Bit manipulation operators manipulate individual bits within a variable.

**Why bother with bitwise operators?**

In the past, memory was extremely expensive, and computers did not have much of it. Consequently, there were incentives to make use of every bit of memory available. Consider the bool data type — even though it only has two possible values (true and false), which can be represented by a single bit, it takes up an entire byte of memory! This is because variables need unique addresses, and memory can only be addressed in bytes. The bool uses 1 bit and the other 7 go to waste.

Using bitwise operators, it is possible to write functions that allow us to compact 8 booleans into a single byte-sized variable, enabling significant memory savings at the expense of more complex code. In the past, this was a good trade-off. Today, it is not.

Now memory is significantly cheaper, and programmers have found that it is often a better idea to code what is easiest to understand and maintain than what is most efficient. Consequently, bitwise operators have somewhat fallen out of favor, except in certain circumstances where maximum optimization is needed (eg. scientific programs that use enormous data sets, or games where bit manipulation tricks can be used for extra speed). Nevertheless, it is good to at least know about their existence.

There are 6 bit manipulation operators:

Operator | Symbol | Form | Operation |
---|---|---|---|

left shift | << | x << y | all bits in x shifted left y bits |

right shift | >> | x >> y | all bits in x shifted right y bits |

bitwise NOT | ~ | ~x | all bits in x flipped |

bitwise AND | & | x & y | each bit in x AND each bit in y |

bitwise OR | | | x | y | each bit in x OR each bit in y |

bitwise XOR | ^ | x ^ y | each bit in x XOR each bit in y |

Note: In the following examples, we will largely be working with 4-bit binary values. This is for the sake of convenience and keeping the examples simple. In C++, the number of bits used will be based on the size of the data type (8 bits per byte).
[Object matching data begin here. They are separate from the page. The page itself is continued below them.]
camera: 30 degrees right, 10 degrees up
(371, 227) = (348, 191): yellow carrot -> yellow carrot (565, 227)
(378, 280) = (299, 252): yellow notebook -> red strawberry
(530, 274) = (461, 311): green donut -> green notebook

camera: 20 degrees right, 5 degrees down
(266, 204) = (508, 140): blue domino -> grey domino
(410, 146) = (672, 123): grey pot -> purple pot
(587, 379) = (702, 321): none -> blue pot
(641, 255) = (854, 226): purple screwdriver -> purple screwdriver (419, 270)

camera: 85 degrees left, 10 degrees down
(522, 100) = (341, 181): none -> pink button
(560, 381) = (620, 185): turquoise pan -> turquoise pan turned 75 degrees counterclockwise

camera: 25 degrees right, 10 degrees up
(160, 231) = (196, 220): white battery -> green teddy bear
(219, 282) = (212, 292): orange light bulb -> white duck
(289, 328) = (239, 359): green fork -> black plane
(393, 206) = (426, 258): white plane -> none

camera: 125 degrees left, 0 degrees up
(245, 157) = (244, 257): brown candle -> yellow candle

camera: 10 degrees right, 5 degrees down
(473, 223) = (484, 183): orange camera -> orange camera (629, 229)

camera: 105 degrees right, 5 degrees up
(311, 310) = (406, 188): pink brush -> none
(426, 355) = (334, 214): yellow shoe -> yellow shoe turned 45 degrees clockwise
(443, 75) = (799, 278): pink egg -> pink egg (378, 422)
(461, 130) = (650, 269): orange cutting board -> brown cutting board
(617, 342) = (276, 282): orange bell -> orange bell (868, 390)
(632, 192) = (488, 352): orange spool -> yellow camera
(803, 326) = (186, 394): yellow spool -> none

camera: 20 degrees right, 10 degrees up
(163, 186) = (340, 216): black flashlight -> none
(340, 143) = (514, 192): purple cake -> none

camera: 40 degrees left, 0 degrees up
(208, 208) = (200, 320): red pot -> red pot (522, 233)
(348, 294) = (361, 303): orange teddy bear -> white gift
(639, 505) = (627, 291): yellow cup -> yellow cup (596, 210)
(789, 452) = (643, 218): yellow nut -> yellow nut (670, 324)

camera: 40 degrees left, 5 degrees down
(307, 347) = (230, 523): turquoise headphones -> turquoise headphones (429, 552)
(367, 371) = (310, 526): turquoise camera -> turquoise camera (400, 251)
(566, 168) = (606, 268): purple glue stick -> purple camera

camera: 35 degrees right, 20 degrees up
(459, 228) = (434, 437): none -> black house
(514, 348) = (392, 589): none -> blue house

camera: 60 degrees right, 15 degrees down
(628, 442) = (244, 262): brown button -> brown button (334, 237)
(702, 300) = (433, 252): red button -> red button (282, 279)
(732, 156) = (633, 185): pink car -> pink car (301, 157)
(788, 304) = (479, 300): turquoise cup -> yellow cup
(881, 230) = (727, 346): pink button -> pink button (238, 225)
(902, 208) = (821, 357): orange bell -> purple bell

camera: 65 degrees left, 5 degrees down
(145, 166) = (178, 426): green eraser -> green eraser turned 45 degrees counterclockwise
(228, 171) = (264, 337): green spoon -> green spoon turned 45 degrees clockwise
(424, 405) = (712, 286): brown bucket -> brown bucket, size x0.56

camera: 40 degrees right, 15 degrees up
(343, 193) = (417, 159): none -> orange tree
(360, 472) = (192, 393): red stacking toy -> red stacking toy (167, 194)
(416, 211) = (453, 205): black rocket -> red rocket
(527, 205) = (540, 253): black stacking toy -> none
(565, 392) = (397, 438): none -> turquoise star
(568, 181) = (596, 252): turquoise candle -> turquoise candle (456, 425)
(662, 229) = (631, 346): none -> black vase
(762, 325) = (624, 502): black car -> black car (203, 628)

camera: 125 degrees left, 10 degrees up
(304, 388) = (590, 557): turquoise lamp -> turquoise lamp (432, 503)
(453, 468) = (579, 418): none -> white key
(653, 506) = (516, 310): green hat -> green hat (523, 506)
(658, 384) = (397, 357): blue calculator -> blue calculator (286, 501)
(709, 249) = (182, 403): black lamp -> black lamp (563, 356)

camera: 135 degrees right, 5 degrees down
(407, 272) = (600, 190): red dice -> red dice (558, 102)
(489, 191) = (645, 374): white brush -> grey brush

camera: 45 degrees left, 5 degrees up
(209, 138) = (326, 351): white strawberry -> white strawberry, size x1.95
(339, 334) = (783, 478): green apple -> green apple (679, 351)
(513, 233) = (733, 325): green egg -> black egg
**Left shift and right shift operator**

The bitwise left shift (<<) shifts operator bits to the left. For example, consider the number 3, which is binary 0011. Left shifting by 1 (3 << 1) changes 0011 to 0110, which is decimal 6. Note how each bit moved 1 place to the left. Left shifting by 2 (3 << 2) changes 0011 to 1100, which is decimal 12. Left shifting by 3 (3 << 3) changes 0011 to 1000. Note that we shifted a bit off the end of the number! Bits that are shifted off the end of the binary number are lost.

The bitwise right shift (>>) operator shifts bits to the right. Right shifting by 1 (3 >> 1) changes 0011 to 0001, or decimal 1. The rightmost bit shifted off the end and was lost!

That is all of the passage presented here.